Do you have a reason for saying this? I have plenty of textbooks that use the $$\hat{r}$$ convention.

 

[Leonidas]

so in an equation about a heavenly body revolving around another heavenly body,

r^ basically says that it is defining the speed as 1 and the direction as around something else?


what does "in the direction of the radius" mean?

 

[dextercioby]

What about the other 2 unit vectors in the spherical coordinates ?

Daniel.

 

[LeBrad]

$$\hat{r}$$

$$\hat{e}_{r}$$...

You're both wrong.

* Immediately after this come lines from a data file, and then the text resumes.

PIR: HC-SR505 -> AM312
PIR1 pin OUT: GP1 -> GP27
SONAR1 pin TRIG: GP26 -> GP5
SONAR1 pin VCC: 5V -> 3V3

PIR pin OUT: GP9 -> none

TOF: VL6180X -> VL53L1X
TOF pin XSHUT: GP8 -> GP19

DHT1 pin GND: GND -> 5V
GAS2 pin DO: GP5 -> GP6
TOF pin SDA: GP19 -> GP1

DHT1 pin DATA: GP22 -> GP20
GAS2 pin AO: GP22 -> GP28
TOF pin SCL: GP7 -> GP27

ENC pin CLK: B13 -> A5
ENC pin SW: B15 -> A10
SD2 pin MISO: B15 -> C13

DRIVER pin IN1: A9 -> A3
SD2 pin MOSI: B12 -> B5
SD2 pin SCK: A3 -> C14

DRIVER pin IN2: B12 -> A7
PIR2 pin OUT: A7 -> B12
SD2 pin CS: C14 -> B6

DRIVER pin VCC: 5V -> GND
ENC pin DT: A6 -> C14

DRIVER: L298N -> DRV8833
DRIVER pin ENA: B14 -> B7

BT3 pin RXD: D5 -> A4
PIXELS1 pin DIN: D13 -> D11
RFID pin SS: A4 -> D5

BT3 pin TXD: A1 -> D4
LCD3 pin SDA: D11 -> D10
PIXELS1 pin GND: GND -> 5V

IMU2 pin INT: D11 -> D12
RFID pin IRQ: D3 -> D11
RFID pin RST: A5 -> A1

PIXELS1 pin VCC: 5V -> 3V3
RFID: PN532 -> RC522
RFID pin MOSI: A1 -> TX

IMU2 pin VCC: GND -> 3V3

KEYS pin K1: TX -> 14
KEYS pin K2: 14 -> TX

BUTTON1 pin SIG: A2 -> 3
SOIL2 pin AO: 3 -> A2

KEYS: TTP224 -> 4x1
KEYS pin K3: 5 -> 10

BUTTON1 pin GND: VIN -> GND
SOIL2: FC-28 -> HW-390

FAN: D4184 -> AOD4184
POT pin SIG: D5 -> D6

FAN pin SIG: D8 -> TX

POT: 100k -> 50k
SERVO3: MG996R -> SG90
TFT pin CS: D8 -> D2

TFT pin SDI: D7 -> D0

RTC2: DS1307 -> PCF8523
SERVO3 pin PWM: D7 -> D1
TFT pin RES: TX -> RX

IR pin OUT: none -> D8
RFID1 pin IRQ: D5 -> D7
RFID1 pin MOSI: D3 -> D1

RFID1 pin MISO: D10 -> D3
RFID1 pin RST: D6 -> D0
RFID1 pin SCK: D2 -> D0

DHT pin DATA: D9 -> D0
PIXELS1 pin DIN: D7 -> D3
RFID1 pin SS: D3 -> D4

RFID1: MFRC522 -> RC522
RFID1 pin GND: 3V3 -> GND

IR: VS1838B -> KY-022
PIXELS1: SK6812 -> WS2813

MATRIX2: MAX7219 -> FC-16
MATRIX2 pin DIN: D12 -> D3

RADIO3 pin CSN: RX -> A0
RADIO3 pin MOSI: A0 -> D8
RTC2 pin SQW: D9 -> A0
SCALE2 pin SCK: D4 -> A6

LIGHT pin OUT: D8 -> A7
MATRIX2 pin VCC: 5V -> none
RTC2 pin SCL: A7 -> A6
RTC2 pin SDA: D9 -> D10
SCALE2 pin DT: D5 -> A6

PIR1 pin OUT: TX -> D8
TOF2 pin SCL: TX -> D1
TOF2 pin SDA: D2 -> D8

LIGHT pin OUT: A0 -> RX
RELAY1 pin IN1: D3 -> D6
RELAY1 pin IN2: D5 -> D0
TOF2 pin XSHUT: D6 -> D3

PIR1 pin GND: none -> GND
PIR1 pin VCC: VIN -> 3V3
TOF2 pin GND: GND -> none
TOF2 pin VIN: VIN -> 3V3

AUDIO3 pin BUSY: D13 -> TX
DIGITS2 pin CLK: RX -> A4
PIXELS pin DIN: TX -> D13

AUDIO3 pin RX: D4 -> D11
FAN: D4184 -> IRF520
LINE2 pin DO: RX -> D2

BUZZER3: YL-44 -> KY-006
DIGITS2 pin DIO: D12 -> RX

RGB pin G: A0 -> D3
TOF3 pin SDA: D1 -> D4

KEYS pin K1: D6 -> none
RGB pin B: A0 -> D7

It's $$\hat{i}_r$$ ... !

 

[dextercioby]

Actually the dot it's over the hat...

Daniel.

 

[SpaceTiger]

What about the other 2 unit vectors in the spherical coordinates ?

In the dynamics book I have by my side, they're denoted $$\hat{\theta}$$ and $$\hat{\phi}$$...or is that supposed to be a response to the OP?

 

[Leonidas]

um... i still don't understand what it means.

 

[SpaceTiger]

um... i still don't understand what it means.

Yeah, sorry.

Imagine that you have an object around which you're basing your coordinate system. In orbital problems, it's often the sun. If you draw an arrow from the sun to any point in that coordinate system, that arrow is called the point's "radius vector". The Earth's "radius vector" is an arrow pointing towards it from the sun. Now, $$\hat{r}$$ is a unit vector, so that means that it must have a length equal to one. So, to get the Earth's unit radius vector, you just expand or contract the "radius vector" until it's equal to one. Its direction will be the same, but its length (or magnitude) will be different.

 

[Leonidas]

lol thanks, that makes a bit more sense... i think I'm in over my head here, though :-)

So when you say expand or contract the radius vector... what do you mean?

If you think its too hard to explain in terms i'll understand, i can wait till college :-)

-thanks!

 

[dextercioby]

Sorry,SpaceTiger,i was degenerating it into "conventions and likes vs. dislikes"...You know what i think,though...

Daniel.

 

[SpaceTiger]

Let me put it in terms of an equation, since this is hard to describe in words:

$$\hat{\bold r}=\frac{\vec{\bold r}}{|\vec{\bold r}|}$$

What that means is that the unit vector is the radius vector (did you understand what I meant by that?) divided by its length. Unit vectors are generally used to specify a direction. If I want to specify a vector for something moving at speed v away from the sun, I just write:

$$\vec{\bold v}=v\hat{\bold r}$$

 

[Leonidas]

I'm not sure I do understand what radius vector means...

I assumed it meant a measurement which coupled the length of the radius with the direction it's rotation.

"If I want to specify a vector for something moving at speed v away from the sun"

Away from the sun? do you mean around the sun?

 

[Zorodius]

So when you say expand or contract the radius vector... what do you mean?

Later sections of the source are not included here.